Dave Welch, of the Houston Area Pastor Council, said Parker is imposing onerous rules on businesses for a problem that does not exist.
“She is using anecdotal examples of discrimination, which may or may not occur, based on race and veterans’ situations as a front for her promises to ‘her people,’ as she described them in her inaugural address, the GLBT community,” he said. “It’s dishonest.”
Parker initially had talked of creating a human rights commission to hear complaints, but that idea was left out of the proposal announced Monday.
Contrary to what the article implies, not all churches are against equality. As Texas Leftist readers know, many faith-professing congregations around the Bayou City are proud to support this Non- Discrimination ordinance, and others like it. But from people like Dave Welch, this response was to be expected.
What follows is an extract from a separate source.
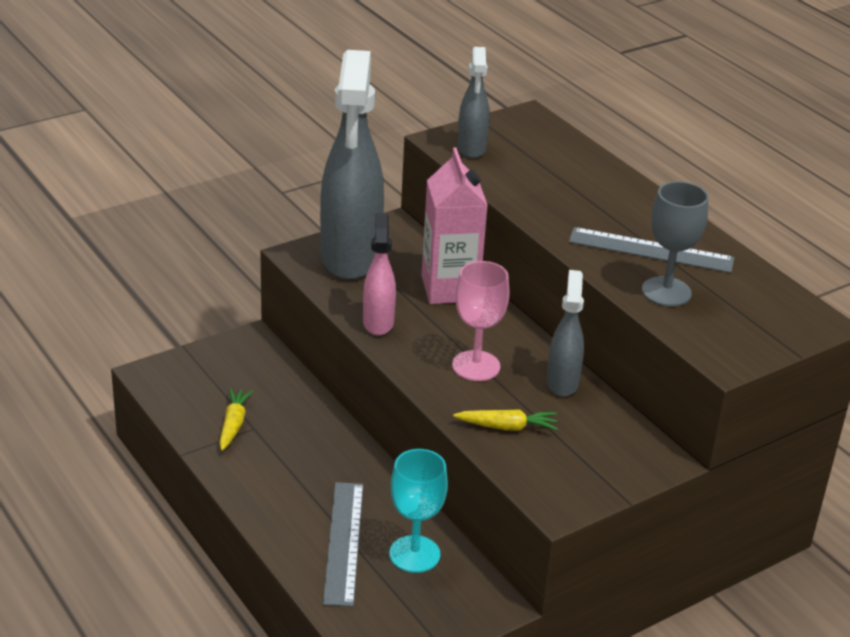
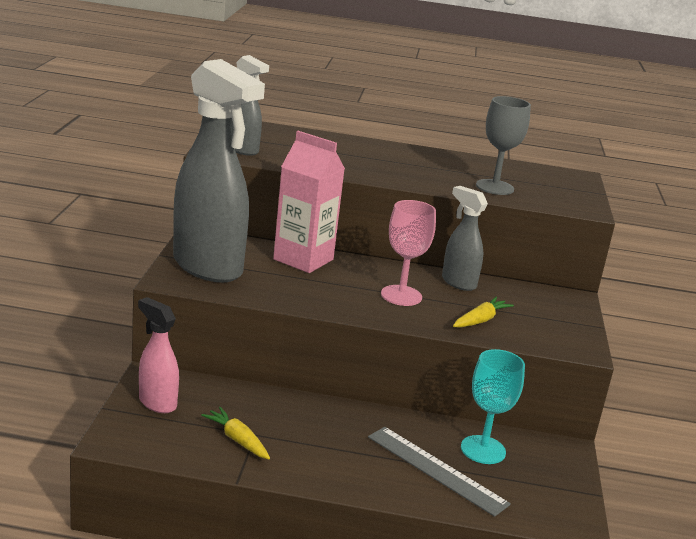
camera: 50 degrees left, 10 degrees down
(378, 322) = (300, 298): pink spray bottle -> pink spray bottle (157, 403)
(651, 250) = (445, 170): grey ruler -> none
After all, he and the Houston Area Pastor Council have led the charge against Parker since before she was even elected, and have opposed her every step of the way. In summation… Haters gonna HATE.
But if a couple of enraged pastors and irate bloggers is the best that the anti-equality side has, then this vote really should be a no-brainer for Council. And in case anyone needed a reminder, equality is not a right vs. left issue. Many Conservative Houstonians are willing to support this Non- Discrimination ordinance as planned, and some, like the Log Cabin Republicans of Houston have been working behind the scenes towards its passage. Here’s what LCR had to say on the group’s Facebook page…
The Log Cabin Republicans of Houston applauds Mayor Parker’s plans to introduce the upcoming Equal Rights Ordinance. The ordinance is a significant step to promote the economic development of Houston. The great city of Houston is currently experiencing an economic highpoint, and it would be well served by protecting its workforce from incidents of discrimination. This proposal is good policy which will move Houston forward into the 21st century.
The history of the Republican Party has been one of supporting equal treatment of all people before the law, including supporting the civil rights movement for Black Americans, women suffrage, and the 1964 civil rights act. It is in this same vein that we today urge all city council members and citizens of Houston to support this important step for our city.
As Cohen stated above, dispelling misconceptions about this ordinance is just as key as anything else. Thanks to groups like LCR, we can put one more to bed… Houstonians on both the Left and the Right support equality, and want to see this ordinance move forward. Hopefully Council Members will keep this in mind as they consider their vote.